Zum Thema Ammen: Ich komm immer noch nicht über die Tasache ninweg, dass so viele Kinder (auch aus der Aristokratie) bei einer Amme auf dem Land verhungerten und in so katastrophalen Verhältnissen untergebracht waren. Man muss sich ja fast wundern, dass trotz hoher Kindersterblichkeit so viele überlebten ...

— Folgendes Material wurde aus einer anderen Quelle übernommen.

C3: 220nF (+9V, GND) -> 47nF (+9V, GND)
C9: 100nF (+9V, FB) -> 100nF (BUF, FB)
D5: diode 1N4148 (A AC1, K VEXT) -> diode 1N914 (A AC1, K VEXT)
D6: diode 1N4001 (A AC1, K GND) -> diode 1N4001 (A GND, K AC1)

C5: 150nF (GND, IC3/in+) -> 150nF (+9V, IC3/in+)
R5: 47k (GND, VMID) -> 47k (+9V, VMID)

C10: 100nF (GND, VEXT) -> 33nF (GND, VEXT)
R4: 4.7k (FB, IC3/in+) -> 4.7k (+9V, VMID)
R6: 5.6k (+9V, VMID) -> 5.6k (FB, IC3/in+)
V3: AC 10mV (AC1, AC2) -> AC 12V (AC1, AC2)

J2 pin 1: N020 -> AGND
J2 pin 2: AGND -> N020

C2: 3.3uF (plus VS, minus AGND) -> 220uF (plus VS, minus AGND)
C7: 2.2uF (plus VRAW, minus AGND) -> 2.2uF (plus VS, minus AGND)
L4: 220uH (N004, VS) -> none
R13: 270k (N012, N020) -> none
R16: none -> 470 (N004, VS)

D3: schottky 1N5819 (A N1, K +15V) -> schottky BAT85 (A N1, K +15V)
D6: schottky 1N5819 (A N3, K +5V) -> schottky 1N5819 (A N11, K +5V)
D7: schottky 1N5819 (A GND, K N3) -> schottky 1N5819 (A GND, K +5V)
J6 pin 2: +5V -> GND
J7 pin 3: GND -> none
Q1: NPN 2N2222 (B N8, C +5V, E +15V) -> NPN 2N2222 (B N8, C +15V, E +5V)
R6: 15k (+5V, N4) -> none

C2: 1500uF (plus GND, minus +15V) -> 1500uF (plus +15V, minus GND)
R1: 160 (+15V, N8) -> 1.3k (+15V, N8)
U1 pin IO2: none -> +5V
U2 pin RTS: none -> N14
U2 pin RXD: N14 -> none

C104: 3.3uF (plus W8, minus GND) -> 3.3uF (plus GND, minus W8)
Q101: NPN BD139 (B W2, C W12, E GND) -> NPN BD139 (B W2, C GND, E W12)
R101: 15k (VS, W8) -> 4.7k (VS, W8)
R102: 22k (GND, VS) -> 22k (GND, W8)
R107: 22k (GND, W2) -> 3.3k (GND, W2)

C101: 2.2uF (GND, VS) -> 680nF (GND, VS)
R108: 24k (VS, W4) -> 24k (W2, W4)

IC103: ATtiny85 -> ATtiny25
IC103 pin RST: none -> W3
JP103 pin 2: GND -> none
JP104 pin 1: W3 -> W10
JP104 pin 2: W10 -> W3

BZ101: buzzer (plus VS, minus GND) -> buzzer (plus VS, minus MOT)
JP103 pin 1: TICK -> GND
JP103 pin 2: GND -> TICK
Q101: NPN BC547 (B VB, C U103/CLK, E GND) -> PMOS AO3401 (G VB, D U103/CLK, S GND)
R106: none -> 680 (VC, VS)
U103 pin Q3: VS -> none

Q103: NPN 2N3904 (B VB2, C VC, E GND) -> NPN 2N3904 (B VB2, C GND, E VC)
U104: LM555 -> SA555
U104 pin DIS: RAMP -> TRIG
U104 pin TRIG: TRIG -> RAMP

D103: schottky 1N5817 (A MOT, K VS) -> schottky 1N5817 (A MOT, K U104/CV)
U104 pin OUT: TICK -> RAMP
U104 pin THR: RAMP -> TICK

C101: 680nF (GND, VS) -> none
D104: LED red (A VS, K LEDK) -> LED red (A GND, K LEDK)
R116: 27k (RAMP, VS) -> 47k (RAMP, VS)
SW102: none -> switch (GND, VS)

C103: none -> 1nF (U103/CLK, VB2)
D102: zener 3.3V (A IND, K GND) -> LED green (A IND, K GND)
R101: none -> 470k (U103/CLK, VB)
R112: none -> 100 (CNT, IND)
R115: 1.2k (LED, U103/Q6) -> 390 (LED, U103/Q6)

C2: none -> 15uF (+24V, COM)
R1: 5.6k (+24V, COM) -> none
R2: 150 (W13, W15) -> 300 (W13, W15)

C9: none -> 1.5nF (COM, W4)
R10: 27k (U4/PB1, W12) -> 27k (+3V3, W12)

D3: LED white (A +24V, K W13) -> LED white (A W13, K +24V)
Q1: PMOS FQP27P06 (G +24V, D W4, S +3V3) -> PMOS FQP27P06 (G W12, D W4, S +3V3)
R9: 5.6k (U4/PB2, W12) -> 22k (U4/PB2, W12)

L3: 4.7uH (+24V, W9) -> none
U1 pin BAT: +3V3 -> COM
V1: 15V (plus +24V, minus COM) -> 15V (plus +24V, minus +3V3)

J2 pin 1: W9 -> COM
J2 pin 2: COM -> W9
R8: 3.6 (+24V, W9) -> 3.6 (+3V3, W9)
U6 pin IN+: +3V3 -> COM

Hier ein Auszug aus dem letzten Text, den ich dazu gelesen habe:
Das 18. Jahrhundert Aufzeichnungen des Polizeipräfekten Lenoir, 1780 Paris: - 21 000 Geburten, davon 1000 Kinder von den eigenen Müttern gestillt, 1000 von Hausammen, 19000 von Ammen, die auf dem Land zumeist als Bäuerinnen lebten –. Der Transport der Kinder aufs Land glich Viehtransporten, dicht an dicht in Körben wurden die Kinder auf offenen Karren oder in Sattelkörben auf dem Rücken von Eseln durch die Gegend geschüttelt. Die Säuglingssterblichkeit war hoch. Das führte zu einem Umdenken. Da es in den Städten kaum Frauen gab, die sich als Ammen anboten, entstand ein Markt für einen neuen Berufsstand: die Ammenverdingerin und der Ammenbesorger. Die Ammenverdingerin warb auf dem Land Frauen an und der Ammenbesorger, vermittelte diese in die Stadt, sobald die Ammenverbringerin einen Auftrag für das Stillen eines Säuglings erhalten hatte.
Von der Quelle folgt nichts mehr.